Because if you’re able to “figure it out,” then you’re able to “fix it.” Or, at least, so it seems. Truth is, in most cases, you’ll never really know why someone didn’t move forward with you, and even if you somehow do, it’s probably not something that can be “fixed.”
The extreme type of overthinking is likely the kind that brought you here—catastrophic overthinking. You may know it well: He’s never going to call me again. Or, I totally blew it. Or, That’s the worst thing I could have possibly said; I’m such an idiot. These are the overblown negative thoughts that you might unknowingly use as a defense mechanism, to protect yourself from the sting of anticipated rejection.
If you’re worried that someone might be rejecting you or losing interest in you, it feels easier to jump to an absolute conclusion. That way, if you do hear from them again, you feel a sense of relief and surprised excitement. And if you don’t? Well, you’ve already braced yourself for that.
That’s not all that detrimental on its own (you need to protect your heart, after all), but when it becomes a regular habit, all that negative thinking can really take a toll on your self-esteem.
It can also damage your relationship with partners overall, because you’re so used to imagining reasons why someone might reject you. You could end up projecting those imaginary reasons on the next person you date—effectively turning yourself into an anxious, walking-on-your-own-eggshells body rather than a present partner and preemptively blaming someone for things that aren’t really there.
If the person has already exited (or ugh, ghosted), listing all the possible reasons why and analyzing each in an attempt to understand what happened will only drive you even crazier. Again, there’s no way of knowing what someone is really thinking or why they do what they do, so playing Sherlock to figure it out won’t do you any good…
As mentioned…we are all guilty of overthinking and we includes me…So…how do we stop overthinking in our Relationships?

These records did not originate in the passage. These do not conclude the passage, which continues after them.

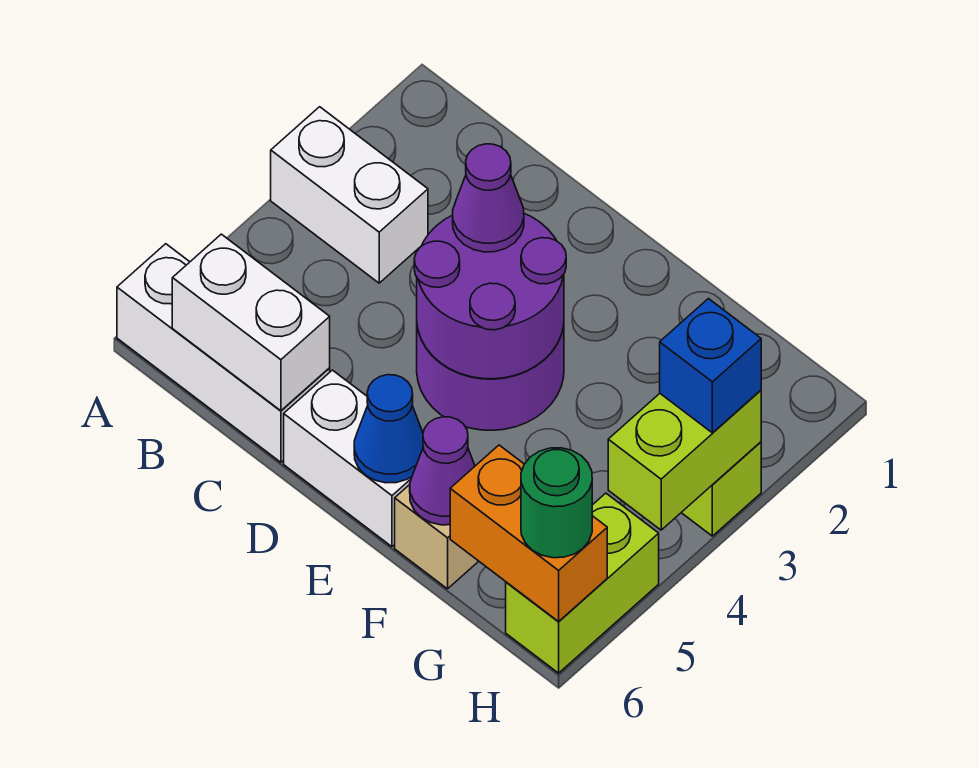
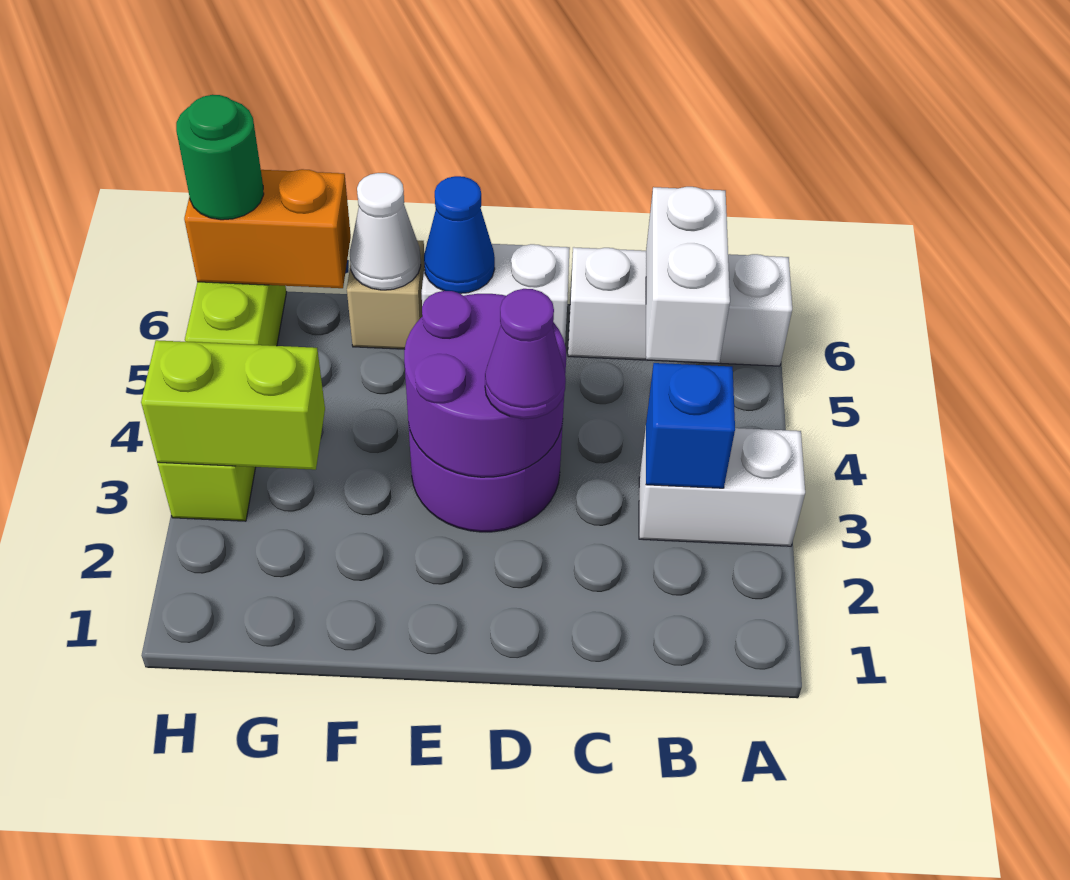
white brick B6:C6 level 2 -> white brick B5:B6 level 2
purple cone F6 level 2 -> white cone F6 level 2
lime brick H3:H4 level 2 -> lime brick G3:H3 level 2
blue brick H3 level 3 -> blue brick B3 level 2

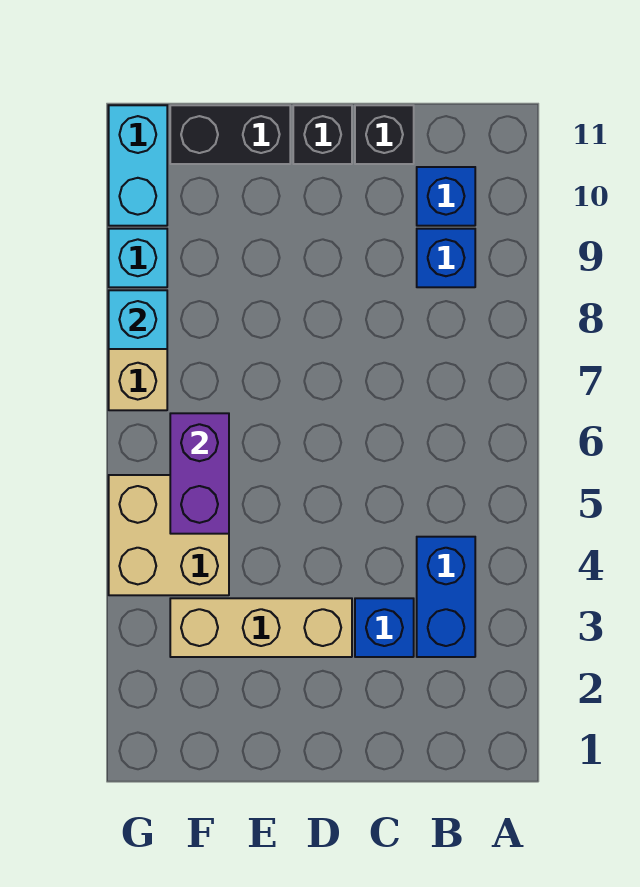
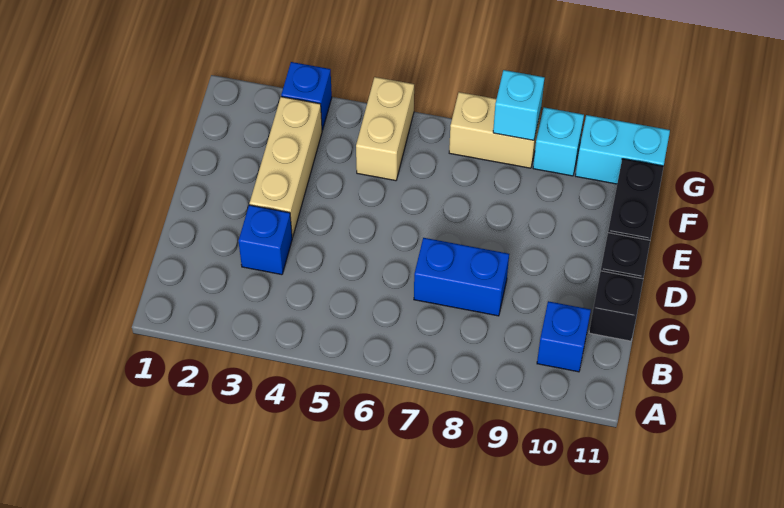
blue brick B3:B4 level 1 -> blue brick C7:C8 level 1
blue brick B9 level 1 -> blue brick G3 level 1
tan brick F4:G5 level 1 -> tan brick F5:G5 level 1
purple brick F5:F6 level 2 -> none

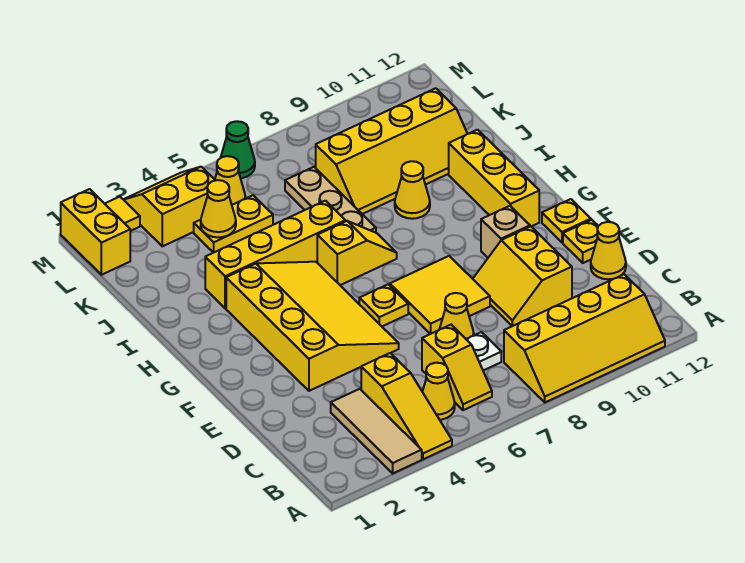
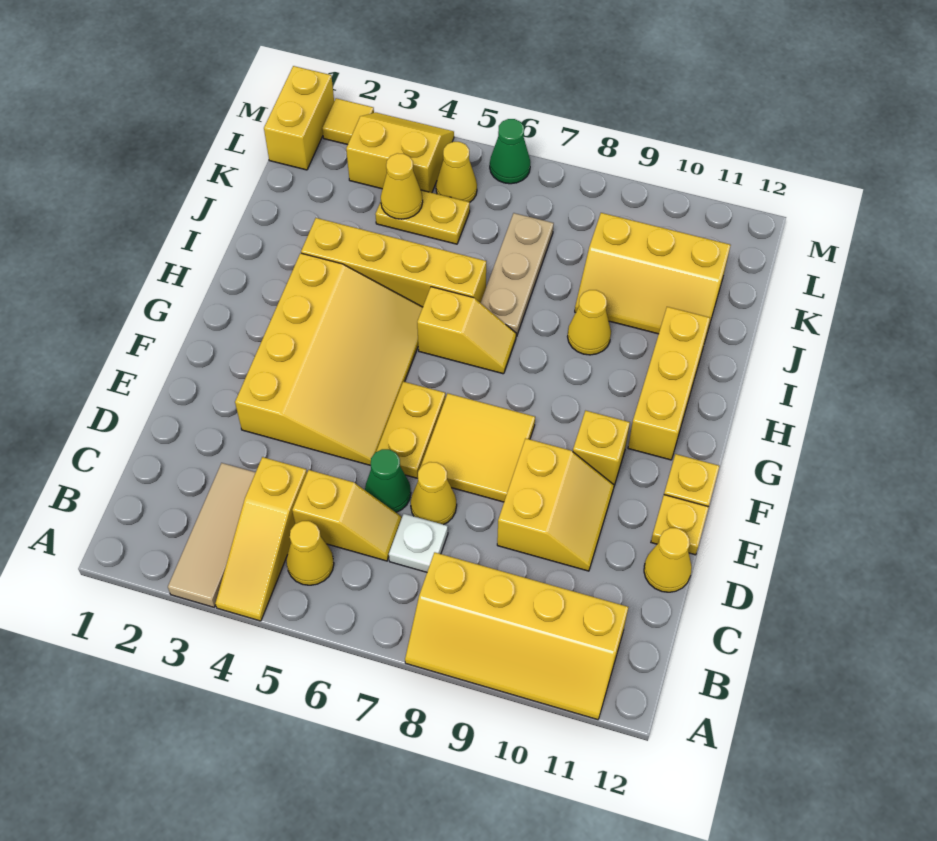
yellow slope B6:C6 level 1 top C -> yellow slope C5:C6 level 1 top 5
none -> green cone D6 level 1
yellow slope D9:E10 level 1 top 10 -> yellow slope D9:E10 level 1 top 9
yellow plate F6 level 1 -> yellow plate E6:F6 level 1
tan brick F10 level 1 -> yellow brick F10 level 1
yellow slope J8:K11 level 1 top K -> yellow slope J9:K11 level 1 top K

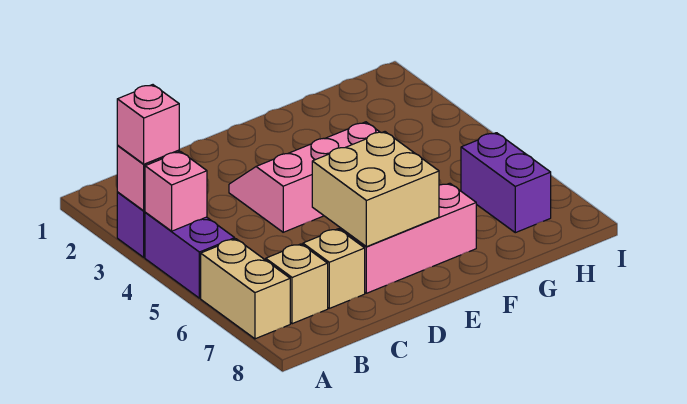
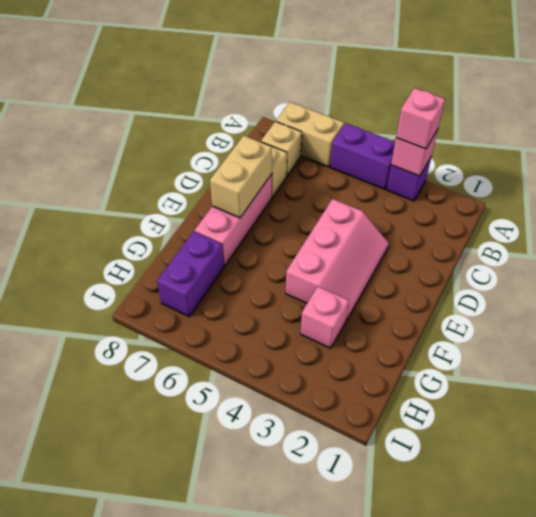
pink brick A4 level 2 -> pink brick G3 level 1
tan brick D6:E7 level 2 -> tan brick D7:E7 level 2
purple brick H6:H7 level 1 -> purple brick G7:H7 level 1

- Don’t analyze everything that comes out of your partner’s mouth: Just because your partner doesn’t say I love you several times a day or is not comfortable with PDA, it doesn’t mean you don’t have an amazing relationship. Stop obsessing over certain words or lack thereof, and if you feel a certain way, ask your partner — don’t obsess over it.
- Focus on how you feel instead of assessing the relationship: You could be overthinking the relationship when you should be worrying about how you feel about the relationship/your partner. Ask yourself how you feel about yourself within the context of the relationship.
- Ask yourself, “Do I have too much time on my hands?”: Maybe you’re bored and need something fulfilling to consume you. Get interested in yourself and make yourself more interesting. Finding a hobby, passion or something that excites you may put the focus where it belongs — on you,” You’ll become so busy you won’t have time to spend your time overthinking a relationship.
- Say what you mean & mean what you say to model effective communication: You shouldn’t have to read between the lines to understand your partner’s needs and intentions, so don’t ask them to do the same. You’ll find that the more you model direct communication, the more they’ll reciprocate similarly. You can then listen to what they have to say and trust them instead of analyzing and looking for hidden meaning.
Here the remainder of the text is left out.